During Los Angeles District Attorney Nathan Hochman’s recent appearance before the Los Angeles County Board of Supervisors, Supervisor Hilda Solis asked if he had had any thoughts relating to the County’s Jail Closure Implementation Team (JCIT).
In June of 2021, guided by the “Care First, Jail’s Last” vision, Solis co-authored a motion that created JCIT, the goal of which was to “close and demolish Men’s Central Jail (MCJ) without constructing any new jail facilities — including jail-like “treatment centers.”
After Hochman acknowledged meeting with the recently hired head of JCIT, he said he had visited the facility many times during his legal career.
He then shared his opinions about MCJ, describing it as an “absolutely dangerous, inhumane, unsanitary place: bad for inmates, bad for the jailers, bad for the lawyers and bad for the public.”
He said it couldn’t offer meaningful rehabilitation services because of the way it was designed — that the facility, built in 1963, was decades beyond its shelf life and should be “cratered — taken to the ground”.
But while agreeing the jail had to be closed, he spoke against Supervisor Solis’ crusade to level MCJ without a replacement.
Hochman told the Board that such a goal can’t responsibly be done:
“It (the jail) holds 4000 inmates and has 1000 single cells that are needed to house inmates — sufficiently dangerous — who can’t safely be placed with others.”
He reminded the board that there aren’t 1,000 single cells anywhere else in the county system.

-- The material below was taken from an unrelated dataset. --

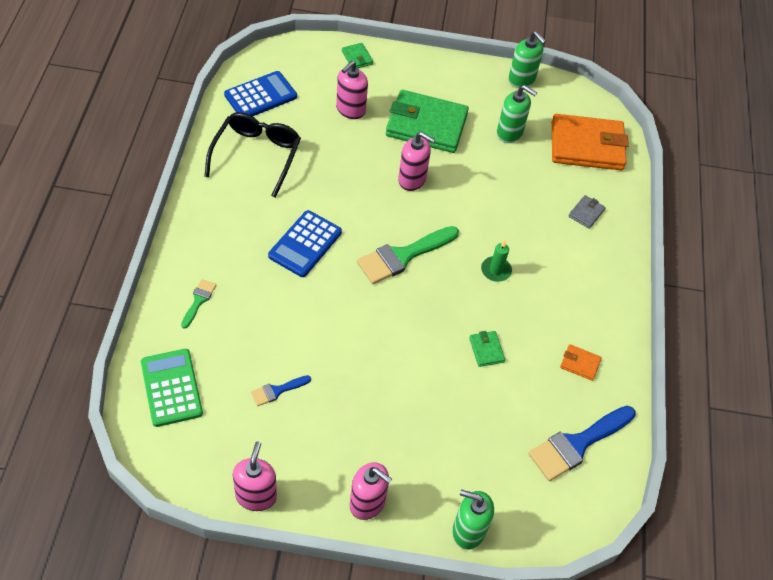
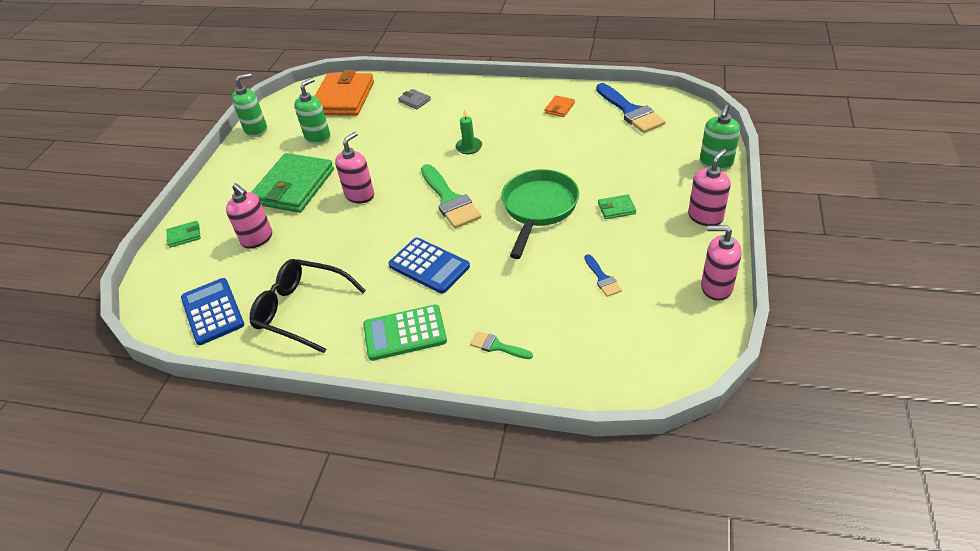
camera: 75 degrees left, 10 degrees down
(171, 388) = (608, 360): green calculator -> green calculator (405, 333)
(386, 337) = (538, 209): none -> green pan
(486, 350) = (549, 153): green wallet -> green wallet (616, 209)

Where were these individuals to be housed?
Hochman also told the board what he believes must be done in light of the county’s responsibilities: “We need to build some kind of — whatever you want to call it — care campus, community detention or rehabilitation facility, with 1,000 state of the art mental health beds. I want a facility where Norway would look at it and say they wished they had that facility.”
Hochman asked rhetorically, “Is it going to be expensive”?
He answered emphatically, “it will be”. He asked, ‘Is it absolutely necessary?” He answered, “100 percent.”
He ended by endorsing the idea that a society should not be measured by the quality of its museums but by the quality of its detention facilities concluding, ‘’by that metric, the county is not succeeding”.
It is doubtful that Supervisor Solis was pleased with the response in light of having led the ongoing effort to prevent alternatives to the dungeon like MCJ.
She has joined others who promote the delusion that thousands of inmates in County jails can be responsibly and safely diverted to non-custodial facilities.
For the past six years, she has promoted unattainable ‘jail closure’ efforts and deadlines. Solis and other board members have ignored their responsibilities, while creating new entities to “study” how to thread an impossible needle: leveling MCJ without a replacement.
She and fellow board members would rather have thousands of inmates, disproportionately minorities, live in wretched facilities than be responsible for financing the construction of a new jail.
This policy continues to be a stain on Los Angeles County government.
One goal the board has attained: getting around the responsibility of doing what our newly elected district attorney proposes — providing an adequate and constitutionally compliant facility that can provide adequate housing and care for inmates.
It appears the majority of supervisors don’t want their legacy to be associated with building a jail, no matter how essential — no matter the moral imperative to do so.
DA Hochman has already adjusted his filing policies to provide more accountability for offenders and safety for our community.
That’s his job. Financing a modern, adequate and constitutionally compliant jail facility…that’s the board’s job.
Joseph Charney of South Pasadena is a retired deputy district attorney for Los Angeles County.